車両修理費等
⑴ 全損の場合
⑵ 一部損傷の場合
⑶ 引き揚げ費用・レッカー代、時価査定料・見積費
⑷ 保管料
⑸ 廃車費用
⑹ 買替諸費用
評価損
修理してもなお機能に欠陥が生じる場合(技術上の評価損),あるいは事故歴により商品価値の下落が見込まれる場合(取引上の評価損)に,損傷の内容・程度,修理の内容,修理の額,初年度登録からの経過期間,走行距離,車種(いわゆる高級車であるか)等を考慮して損害が認められる場合があります。取引上の評価損とは,査定価格の下落という交換価値の減少の損害のことをいい,初年度登録から3年以内程度の人気車両が対象の目安で,認められても修理費の3割程度が上限であることが多いです。
事故による修理部分が躯体部分か,躯体に影響が出る可能性があるために中古車販売店が事故車扱いにしている実態がある部位の損傷(中古車販売業者から聞き取る)の場合で修理費の2割,それ以外は1割が目安です。
評価落ちの有無と程度の証拠が必要な場合においては,日本自動車査定協会による評価落ち査定(事故減価証明書)を取得する方法もあります。
その他請求可能性がある損害
休車損
運送者やタクシーなどの営業車で車両の修理又は買換えのために使用できなかった場合の得べかりし利益の損害をいいます。
具体的には,
一台あたりの1日の利益〔(直近3ヶ月又は1年の日給−変動経費としての燃料費,通行料,運転手の乗務手当等)÷保有台数〕
を計算し,相当な修理期間や買い替え期間の範囲で損害が認められます。
なお,予備車両(遊休車)がある場合は,現実に休車損は発生しないため認められません。
被害車両がタクシーの場合,タクシー会社のタクシーは空車が多い(実車率が低い)ことから,遊休車があると主張されることが多いですが,これについてはタクシーの空車が多いことから直ちに休車損を否定していない裁判例が多いです。
代車使用料
車両の修理又は買換えのために代車を使用する必要性があり,実際に代車を利用した場合,相当な修理期間(2週間が目安)又は買換期間(1か月が目安)につき代車使用料を損害と認められます。

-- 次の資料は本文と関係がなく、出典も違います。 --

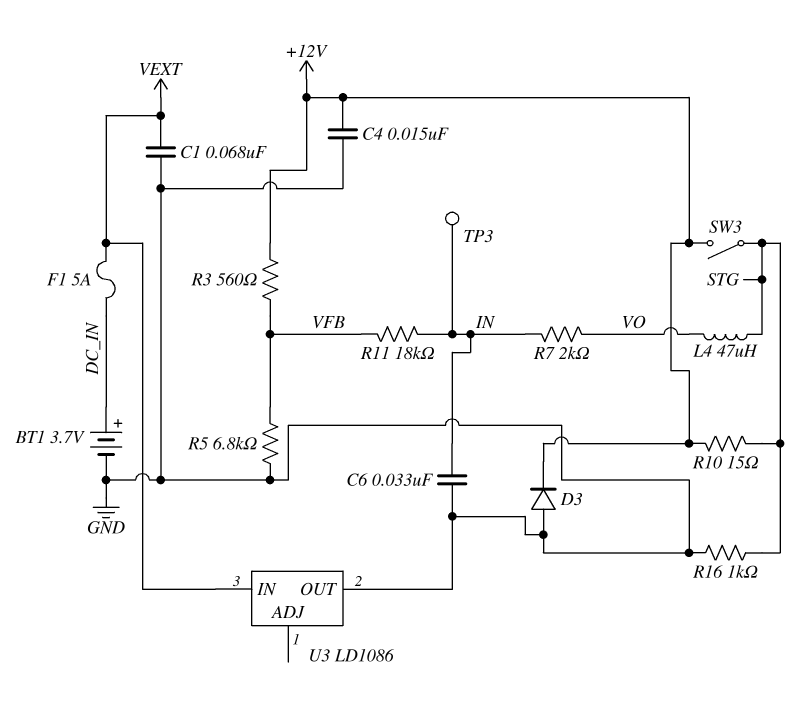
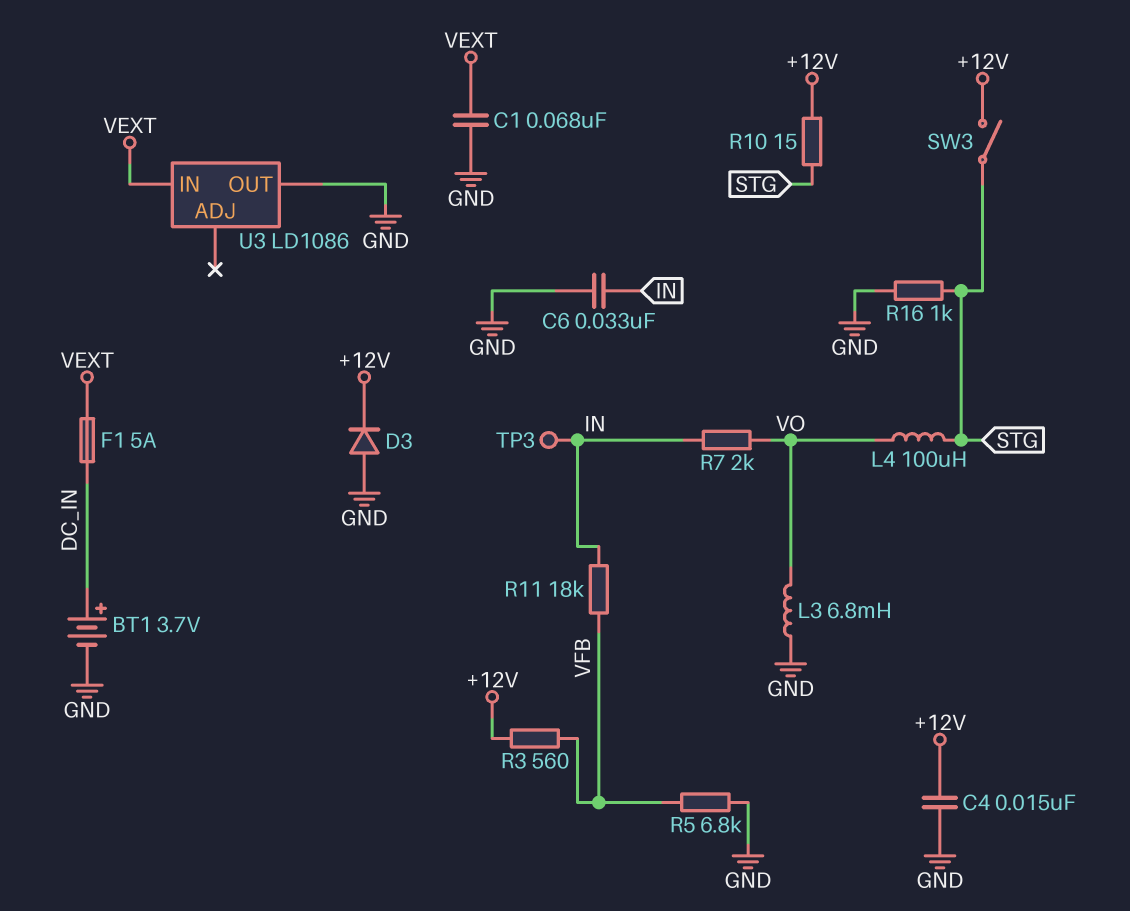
L3: none -> 6.8mH (GND, VO)
L4: 47uH (STG, VO) -> 100uH (STG, VO)

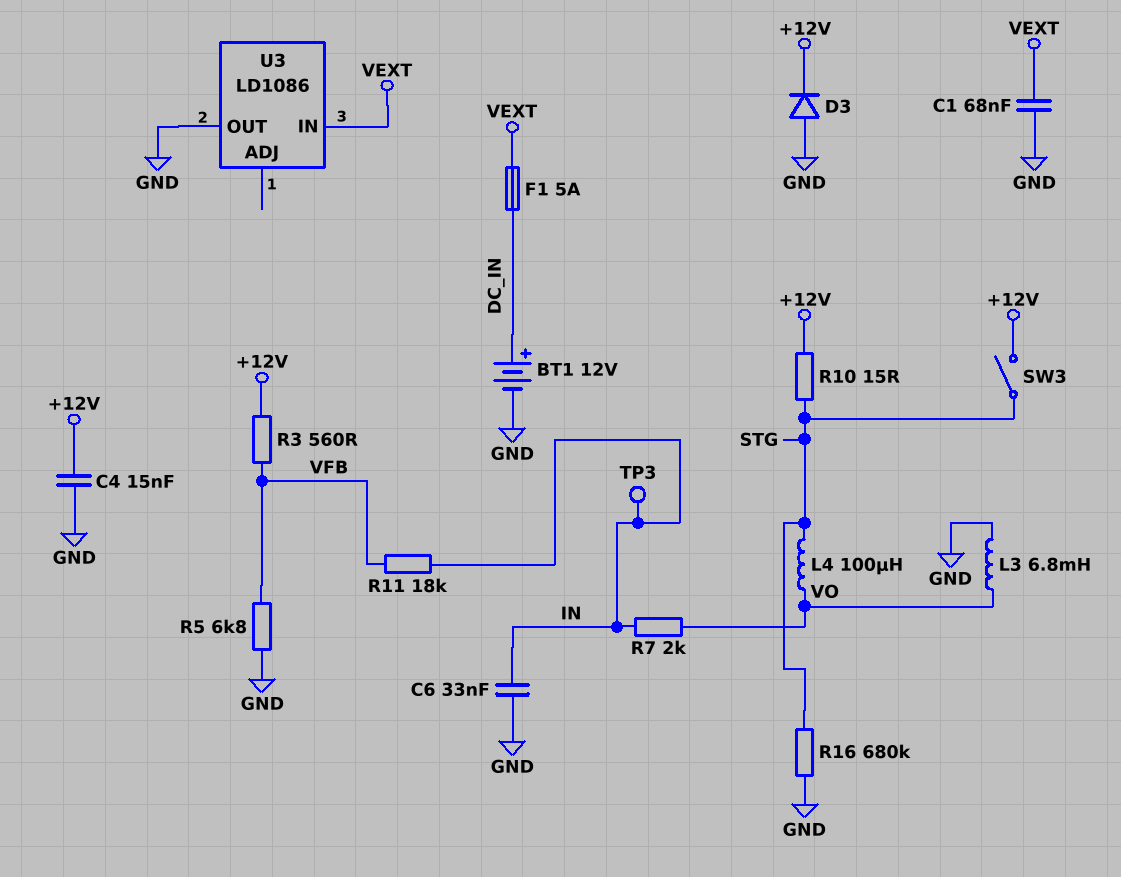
BT1: 3.7V (plus DC_IN, minus GND) -> 12V (plus DC_IN, minus GND)
R16: 1k (GND, STG) -> 680k (GND, STG)

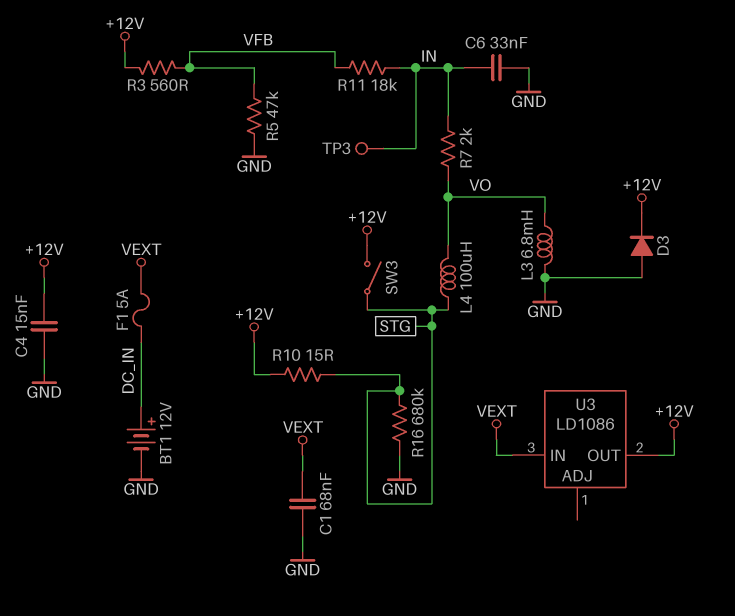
R5: 6.8k (GND, VFB) -> 47k (GND, VFB)
U3 pin OUT: GND -> +12V

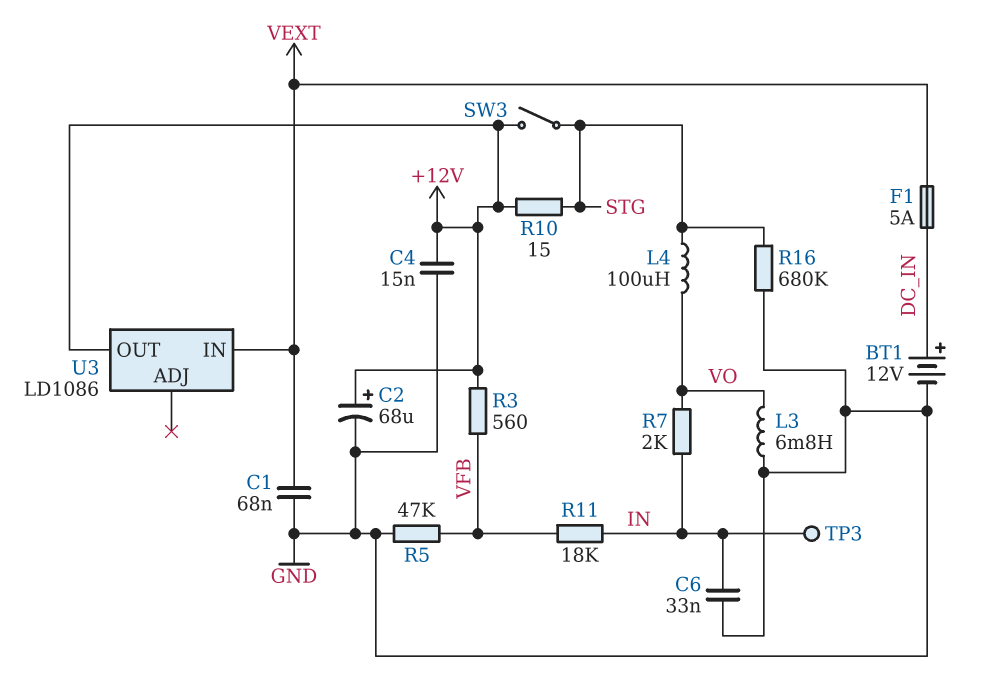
C2: none -> 68uF (plus +12V, minus GND)
D3: diode (A GND, K +12V) -> none

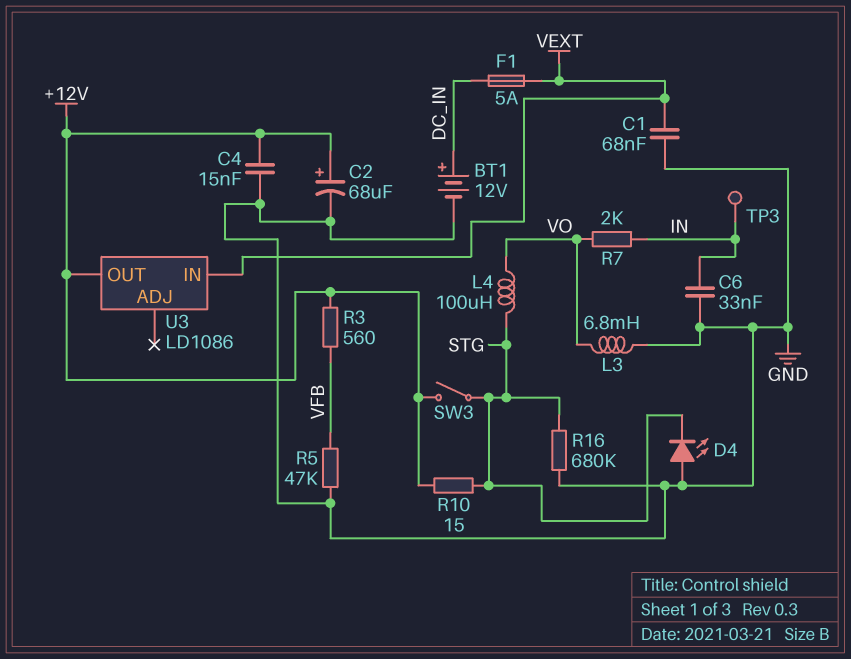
D4: none -> LED (A GND, K STG)
R11: 18k (IN, VFB) -> none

なお,代車期間には保険会社との交渉に要する合理的な期間も含まれ,保険会社が協定を拒絶して修理費を負担しない態度を明確にする場合やそれ以前であっても合理的な検討期間が経過するまでは修理に着手しなくても無理からぬものといえるため,その期間を代車期間として主張することも認められます。
携行品等
事故と因果関係があれば,事故時までの経年劣化分を考慮して,事故時の時価額が損害として認められます。時価額は,定率法の減価償却率に基づき計算するか,オークションサイトなどで同じ商品の似た購入時期の価格を調べることが多いです。
弁護士費用
裁判になれば,過失相殺後の認定額の1割程度が損害として認められる可能性はあります。